Source: “Homeowners to See Higher Property Taxes, Thanks to the Pandemic—Here’s What They Can Do,” realtor.com® (Aug. 26, 2021)
Skyrocketing home prices over the last year may soon hit current homeowners in the form of property taxes. Housing experts are predicting property taxes to climb higher in 2021 than the 4% uptick in 2020.
Many city governments lost revenue during the COVID-19 pandemic and, as reassessments kick in, homeowners may be faced with a soaring bill. Property taxes are expected to increase by about 6.5% in 2021, according to realAppeal, a company that helps homeowners appeal property tax bills.
“Many of our clients who are older and living off of Social Security or pensions are beginning to wonder whether or not they’ll be able to remain in their homes as their property tax bills continue to rise,” Frank DiZenzo, chief revenue officer of realAppeal, told realtor.com®.
Property taxes are collected by local city governments to help pay for services like fire, police, and schools. Jurisdictions follow different timetables of when they reassess home values and update bills. Property taxes are usually calculated as a percentage of a home’s taxable value. When home prices rise, they often do too.
The 2020 housing boom may “take a couple years to fully translate into dramatically higher property tax bills because counties usually reassess property values every few years, often three-year intervals,” Brian Davis of Spark Rental, which provides software for housing providers, told realtor.com®.
About 34 states restrict how much taxes can increase in a single year too, providing some level of protection to homeowners. For example, California limits that assessed home values cannot grow more than 2% in a year until the home is sold—Florida limits growth in primary residences to 3% per year. Forty-six states, as well as Washington, D.C., also offer some sort of homestead exemption, which can lower taxes for homeowners who use the home as a permanent residence.

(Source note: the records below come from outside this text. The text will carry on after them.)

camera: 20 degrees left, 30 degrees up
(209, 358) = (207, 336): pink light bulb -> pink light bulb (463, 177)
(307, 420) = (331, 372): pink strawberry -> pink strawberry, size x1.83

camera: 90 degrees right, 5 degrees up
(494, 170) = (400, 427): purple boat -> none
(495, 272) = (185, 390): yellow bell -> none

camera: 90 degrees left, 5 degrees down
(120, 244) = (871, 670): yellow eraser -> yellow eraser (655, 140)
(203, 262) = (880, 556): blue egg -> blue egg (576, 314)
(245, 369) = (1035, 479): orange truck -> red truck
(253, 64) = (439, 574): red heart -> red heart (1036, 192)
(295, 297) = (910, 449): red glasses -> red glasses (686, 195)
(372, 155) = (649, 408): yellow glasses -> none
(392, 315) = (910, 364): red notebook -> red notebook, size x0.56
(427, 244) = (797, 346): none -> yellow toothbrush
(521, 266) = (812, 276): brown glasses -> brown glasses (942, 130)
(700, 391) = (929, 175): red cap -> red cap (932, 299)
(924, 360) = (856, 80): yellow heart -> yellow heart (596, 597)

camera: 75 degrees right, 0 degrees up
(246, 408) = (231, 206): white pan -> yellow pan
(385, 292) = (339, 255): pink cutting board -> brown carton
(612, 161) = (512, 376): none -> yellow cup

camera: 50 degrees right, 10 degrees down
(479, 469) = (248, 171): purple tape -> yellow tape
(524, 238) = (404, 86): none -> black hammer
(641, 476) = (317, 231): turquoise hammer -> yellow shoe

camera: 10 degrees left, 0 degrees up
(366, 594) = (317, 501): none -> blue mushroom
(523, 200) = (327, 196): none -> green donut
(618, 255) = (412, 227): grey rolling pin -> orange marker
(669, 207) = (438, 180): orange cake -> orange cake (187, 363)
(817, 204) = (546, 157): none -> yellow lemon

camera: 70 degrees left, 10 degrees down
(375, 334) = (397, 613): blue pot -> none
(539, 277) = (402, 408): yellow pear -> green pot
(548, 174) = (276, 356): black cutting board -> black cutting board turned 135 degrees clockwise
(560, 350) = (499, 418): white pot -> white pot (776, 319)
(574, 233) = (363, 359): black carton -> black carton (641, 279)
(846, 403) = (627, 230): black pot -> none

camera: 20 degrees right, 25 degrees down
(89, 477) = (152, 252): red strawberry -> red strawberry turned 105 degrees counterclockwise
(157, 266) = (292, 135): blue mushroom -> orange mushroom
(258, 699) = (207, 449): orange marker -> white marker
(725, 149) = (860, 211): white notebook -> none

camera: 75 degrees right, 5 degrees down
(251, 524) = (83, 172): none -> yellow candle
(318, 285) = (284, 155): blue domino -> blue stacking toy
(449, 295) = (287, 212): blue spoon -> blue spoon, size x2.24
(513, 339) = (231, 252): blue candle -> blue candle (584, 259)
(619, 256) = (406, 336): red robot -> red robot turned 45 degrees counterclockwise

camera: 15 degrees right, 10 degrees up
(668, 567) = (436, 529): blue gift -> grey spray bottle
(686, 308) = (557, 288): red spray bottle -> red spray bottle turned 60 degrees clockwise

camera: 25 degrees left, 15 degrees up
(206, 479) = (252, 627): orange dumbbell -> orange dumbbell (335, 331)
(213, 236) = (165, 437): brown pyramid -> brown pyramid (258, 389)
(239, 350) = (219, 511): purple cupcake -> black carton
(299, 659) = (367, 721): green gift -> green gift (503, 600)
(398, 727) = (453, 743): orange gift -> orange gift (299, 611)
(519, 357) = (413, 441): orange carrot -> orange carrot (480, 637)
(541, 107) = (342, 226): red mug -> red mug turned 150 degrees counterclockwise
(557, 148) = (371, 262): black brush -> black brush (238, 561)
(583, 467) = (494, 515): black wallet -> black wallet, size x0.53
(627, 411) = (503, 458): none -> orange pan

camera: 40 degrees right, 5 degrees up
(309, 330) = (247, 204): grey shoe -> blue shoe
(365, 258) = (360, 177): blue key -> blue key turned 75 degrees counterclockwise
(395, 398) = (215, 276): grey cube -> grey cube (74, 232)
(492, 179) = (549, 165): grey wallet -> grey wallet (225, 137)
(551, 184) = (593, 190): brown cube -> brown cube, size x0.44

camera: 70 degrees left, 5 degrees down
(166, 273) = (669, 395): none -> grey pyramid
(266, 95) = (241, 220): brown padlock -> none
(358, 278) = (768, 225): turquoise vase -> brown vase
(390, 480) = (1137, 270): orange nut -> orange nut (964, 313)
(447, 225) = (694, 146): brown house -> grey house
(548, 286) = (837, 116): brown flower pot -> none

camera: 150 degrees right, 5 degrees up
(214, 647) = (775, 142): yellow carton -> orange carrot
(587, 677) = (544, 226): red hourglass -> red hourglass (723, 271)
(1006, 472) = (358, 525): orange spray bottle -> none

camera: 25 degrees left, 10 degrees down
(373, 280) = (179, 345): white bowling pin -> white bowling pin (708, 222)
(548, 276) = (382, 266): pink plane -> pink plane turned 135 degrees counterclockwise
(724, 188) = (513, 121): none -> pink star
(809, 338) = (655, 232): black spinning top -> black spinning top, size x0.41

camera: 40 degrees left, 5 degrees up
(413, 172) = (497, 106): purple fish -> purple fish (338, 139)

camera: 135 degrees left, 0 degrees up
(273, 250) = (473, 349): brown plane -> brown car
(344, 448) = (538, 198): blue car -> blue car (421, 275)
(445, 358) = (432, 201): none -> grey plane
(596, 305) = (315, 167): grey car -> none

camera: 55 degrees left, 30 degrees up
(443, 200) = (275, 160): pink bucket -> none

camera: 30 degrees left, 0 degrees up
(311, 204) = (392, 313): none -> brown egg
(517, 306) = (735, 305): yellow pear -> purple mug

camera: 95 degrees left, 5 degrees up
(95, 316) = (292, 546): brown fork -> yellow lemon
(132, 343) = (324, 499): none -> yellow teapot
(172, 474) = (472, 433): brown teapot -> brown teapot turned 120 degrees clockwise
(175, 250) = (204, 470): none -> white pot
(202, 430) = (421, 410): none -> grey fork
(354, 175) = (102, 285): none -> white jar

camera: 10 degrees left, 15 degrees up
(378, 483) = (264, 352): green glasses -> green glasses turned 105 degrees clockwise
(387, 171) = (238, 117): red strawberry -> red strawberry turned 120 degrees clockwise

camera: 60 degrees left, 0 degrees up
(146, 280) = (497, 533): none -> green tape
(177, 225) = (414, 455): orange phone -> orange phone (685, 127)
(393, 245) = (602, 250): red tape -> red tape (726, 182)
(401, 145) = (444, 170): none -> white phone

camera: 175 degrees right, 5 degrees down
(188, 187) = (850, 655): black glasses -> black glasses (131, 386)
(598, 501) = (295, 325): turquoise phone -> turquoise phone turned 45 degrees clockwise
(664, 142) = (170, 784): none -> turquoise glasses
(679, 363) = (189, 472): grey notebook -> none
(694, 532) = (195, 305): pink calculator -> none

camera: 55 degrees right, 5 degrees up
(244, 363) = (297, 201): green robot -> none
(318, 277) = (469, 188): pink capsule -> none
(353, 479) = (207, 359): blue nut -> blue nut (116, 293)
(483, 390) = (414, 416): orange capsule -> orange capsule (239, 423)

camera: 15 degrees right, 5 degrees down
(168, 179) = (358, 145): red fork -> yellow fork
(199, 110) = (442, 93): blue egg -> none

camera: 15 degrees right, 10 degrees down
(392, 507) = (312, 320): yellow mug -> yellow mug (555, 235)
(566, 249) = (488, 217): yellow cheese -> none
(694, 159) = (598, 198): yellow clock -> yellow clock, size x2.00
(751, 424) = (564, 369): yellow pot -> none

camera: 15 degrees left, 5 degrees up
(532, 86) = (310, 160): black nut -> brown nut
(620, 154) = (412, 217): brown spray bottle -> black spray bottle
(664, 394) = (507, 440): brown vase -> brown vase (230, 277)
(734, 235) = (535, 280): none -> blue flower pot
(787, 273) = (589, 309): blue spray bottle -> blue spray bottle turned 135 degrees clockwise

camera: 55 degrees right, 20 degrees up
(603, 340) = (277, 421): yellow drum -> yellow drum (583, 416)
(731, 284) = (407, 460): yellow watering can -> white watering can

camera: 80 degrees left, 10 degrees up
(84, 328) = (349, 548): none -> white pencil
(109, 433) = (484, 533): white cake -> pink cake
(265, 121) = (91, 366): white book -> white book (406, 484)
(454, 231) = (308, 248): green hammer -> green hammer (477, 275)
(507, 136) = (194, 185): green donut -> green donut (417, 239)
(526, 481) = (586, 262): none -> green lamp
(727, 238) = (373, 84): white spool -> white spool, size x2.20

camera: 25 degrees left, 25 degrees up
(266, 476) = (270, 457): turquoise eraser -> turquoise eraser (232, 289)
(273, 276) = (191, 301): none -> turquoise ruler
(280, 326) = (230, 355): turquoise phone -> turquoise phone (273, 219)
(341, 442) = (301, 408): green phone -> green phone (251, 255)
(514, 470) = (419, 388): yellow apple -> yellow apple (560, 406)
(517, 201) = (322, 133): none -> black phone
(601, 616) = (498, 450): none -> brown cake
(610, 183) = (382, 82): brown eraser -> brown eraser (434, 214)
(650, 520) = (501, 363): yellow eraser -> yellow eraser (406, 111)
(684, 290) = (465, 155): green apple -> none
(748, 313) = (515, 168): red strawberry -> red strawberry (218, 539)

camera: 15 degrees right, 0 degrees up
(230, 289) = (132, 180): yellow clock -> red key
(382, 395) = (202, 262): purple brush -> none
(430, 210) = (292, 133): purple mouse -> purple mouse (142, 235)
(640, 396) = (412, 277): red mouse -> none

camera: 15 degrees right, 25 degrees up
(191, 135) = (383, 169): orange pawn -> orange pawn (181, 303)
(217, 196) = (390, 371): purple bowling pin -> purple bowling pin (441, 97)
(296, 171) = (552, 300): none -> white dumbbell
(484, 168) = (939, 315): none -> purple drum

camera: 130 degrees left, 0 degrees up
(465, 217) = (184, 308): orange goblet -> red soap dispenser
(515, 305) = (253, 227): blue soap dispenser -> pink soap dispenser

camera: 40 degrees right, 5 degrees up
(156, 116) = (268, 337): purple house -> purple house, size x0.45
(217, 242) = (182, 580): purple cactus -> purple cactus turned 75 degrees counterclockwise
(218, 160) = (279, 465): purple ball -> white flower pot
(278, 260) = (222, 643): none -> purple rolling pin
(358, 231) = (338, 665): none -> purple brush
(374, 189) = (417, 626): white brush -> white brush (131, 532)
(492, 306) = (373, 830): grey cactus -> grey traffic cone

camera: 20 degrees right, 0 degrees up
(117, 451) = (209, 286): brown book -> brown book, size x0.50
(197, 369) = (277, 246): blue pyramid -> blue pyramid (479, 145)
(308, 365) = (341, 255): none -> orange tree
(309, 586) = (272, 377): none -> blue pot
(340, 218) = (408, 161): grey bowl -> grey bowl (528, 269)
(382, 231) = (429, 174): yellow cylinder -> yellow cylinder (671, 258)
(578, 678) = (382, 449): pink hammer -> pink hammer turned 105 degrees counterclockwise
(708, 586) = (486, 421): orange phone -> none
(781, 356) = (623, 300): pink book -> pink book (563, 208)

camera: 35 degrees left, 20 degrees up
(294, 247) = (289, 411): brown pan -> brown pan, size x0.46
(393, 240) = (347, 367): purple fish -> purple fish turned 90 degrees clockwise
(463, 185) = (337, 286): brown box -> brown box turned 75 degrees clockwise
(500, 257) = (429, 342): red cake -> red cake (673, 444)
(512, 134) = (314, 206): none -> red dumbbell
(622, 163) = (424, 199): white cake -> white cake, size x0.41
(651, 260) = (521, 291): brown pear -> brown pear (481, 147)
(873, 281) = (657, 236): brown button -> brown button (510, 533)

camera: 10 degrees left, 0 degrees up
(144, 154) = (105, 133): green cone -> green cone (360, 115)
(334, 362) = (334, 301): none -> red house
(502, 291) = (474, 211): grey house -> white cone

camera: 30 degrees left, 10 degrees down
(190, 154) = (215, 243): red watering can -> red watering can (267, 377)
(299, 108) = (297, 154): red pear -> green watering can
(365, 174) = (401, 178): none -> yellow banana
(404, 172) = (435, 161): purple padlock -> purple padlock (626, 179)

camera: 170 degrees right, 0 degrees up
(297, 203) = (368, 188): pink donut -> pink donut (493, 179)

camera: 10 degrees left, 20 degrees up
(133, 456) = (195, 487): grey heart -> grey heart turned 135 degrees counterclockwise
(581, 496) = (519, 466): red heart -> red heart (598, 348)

“In addition to increases in home values and their assessments, we’re seeing many county tax jurisdictions increase their property tax rates as well, to bolster their revenues after suffering from reduced collections from other sources,” DiZenzo told realtor.com®.
Commercial properties may have suffered during the pandemic with abandoned office buildings. Local governments may need to rely more on residential tax collections to make up for that loss.
Property taxes can vary drastically from state to state and city to city. Metro areas in Alaska, Colorado, Washington, Georgia, and California had the highest property tax rises last year. For example, in Anchorage, Alaska, average property taxes increased by $987.65 or 26.2% over one year, according to ATTOM Data Solutions, a real estate research firm.
Property taxes tend to be lowest in the South. For example, in Alabama, homeowners pay some of the lowest in the country with an average of $841 a year paid in 2020, according to ATTOM Data Solutions. The highest overall property taxes tend to be in the Northeast, California, Texas, and New Jersey. New Jersey has the highest average property tax bills at $49,196.